A well known and widely respected local figure, the writer, broadcaster and naturalist Ted Ellis (1909–1986) lived near Surlingham with his wife Phyllis for 40 years at Wheatfen Cottage near Wheatfen Broad. Ellis, who was known in print as E.A. Ellis, set up and developed his own nature reserve at the broad which is today known as Wheatfen Nature Reserve and is managed by the Ted Ellis Trust. A study centre was opened at the nature reserve in 2011.

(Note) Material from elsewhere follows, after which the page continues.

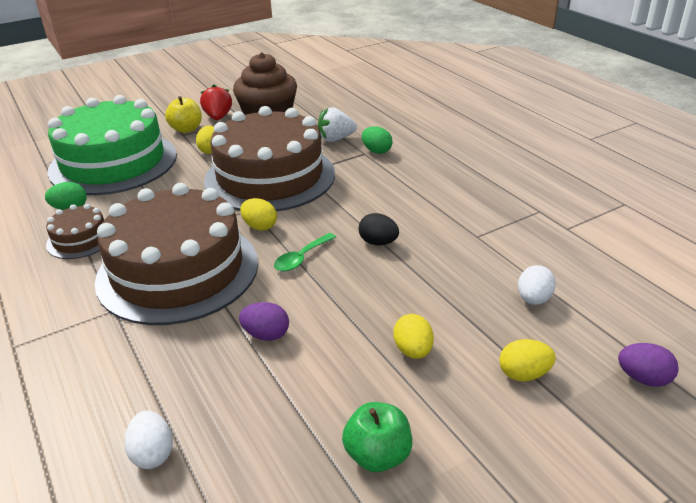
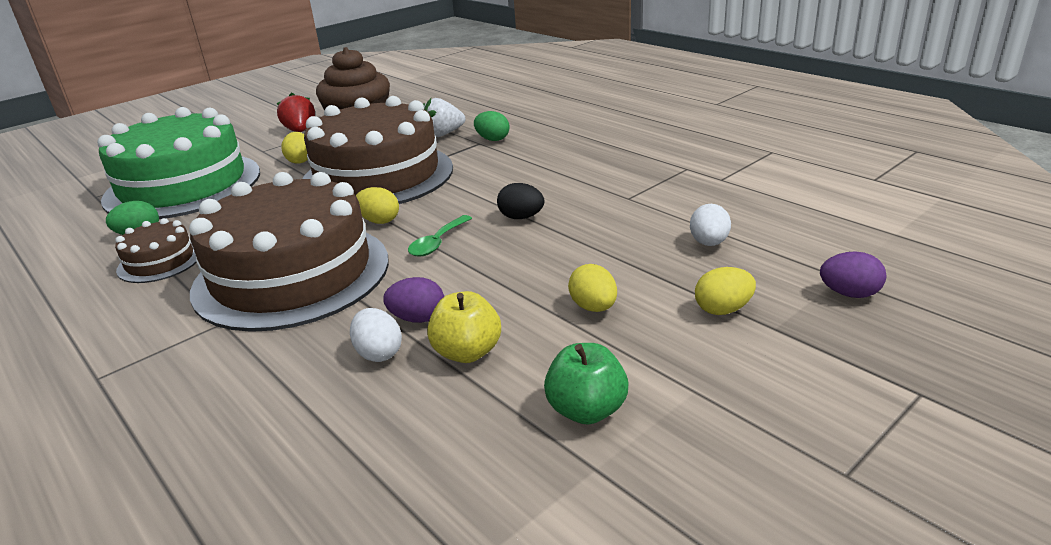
camera: 10 degrees left, 5 degrees down
(153, 453) = (310, 456): white egg -> white egg (379, 353)
(186, 129) = (265, 145): yellow apple -> yellow apple (467, 352)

From 1928 to 1956 Ellis was Keeper of Natural History at Norwich Castle Museum, but aged 47 he resigned to focus on his work as a naturalist. He wrote a nature column in the local newspaper, the Eastern Daily Press, above the byline 'E.A.E'. (for Edward Augustine Ellis). As E. A. Ellis, he wrote books including the volume on The Broads in Collins' New Naturalists series. He often appeared on local television (on BBC Look East and 'Weekend') and on radio (on BBC Radio 4's Nature Postbag) and he was active in many nature and conservation organisations.

A naturalist with a national reputation whose painstaking research was respected and admired by the academic world, he communicated his enthusiasm to a wide audience through his writing and broadcasting. Ellis and his wife are buried among the ruins of St Saviour's Church.

David Bellamy compared the significance of Wheatfen Broad to that of "Mount Everest or the giant redwood forests of North America". He went on, "It is probably the best bit of fenland we have because we know so much about it... purely because one man gave his life trying to understand it – Ted Ellis."

==Padmaloka==
Padmaloka Buddhist Retreat Centre, one of the biggest Buddhist retreat centres in the UK, is located at Lesingham House in the village. The centre is run by the Triratna Buddhist Community (formerly the Friends of the Western Buddhist Order). 'Padmaloka' means 'realm of the lotus'.

==Sports and Recreation==
- Coldham Hall Sailing Club which was founded in 1951 is situated in the grounds of Coldham Hall Tavern.
- In 2009 a football team ("Surlingham Tornadoes") was established to give boys and girls in the village the opportunity to play the game.
- In 2012 a small group of residents from Surlingham and surrounding villages formed an informal cycling club called the Ghostriders. So named because of their tendency to cycle in the evenings, enjoy liquid refreshment in local pubs and cycle home late at night. In 2015, five Ghostriders cycled from Lands End to John O'Groats via the Isle of Arran, a distance of 1030 miles over 14 days.

==Transport links==
Surlingham is linked to Norwich by bus route 65 operated by Konectbus, providing nine services a day into Norwich via Rockland St Mary, Bramerton and Kirby Bedon.

National Cycle Route 1 passes through Surlingham on its way from Norwich to Beccles via Loddon.

==Notable residents==
- Ted Ellis, naturalist, died 1986.
- Sangharakshita (1925–2018), founder of the Friends of the Western Buddhist Order, and author of a large number of books on Buddhism, lived in the village for many years.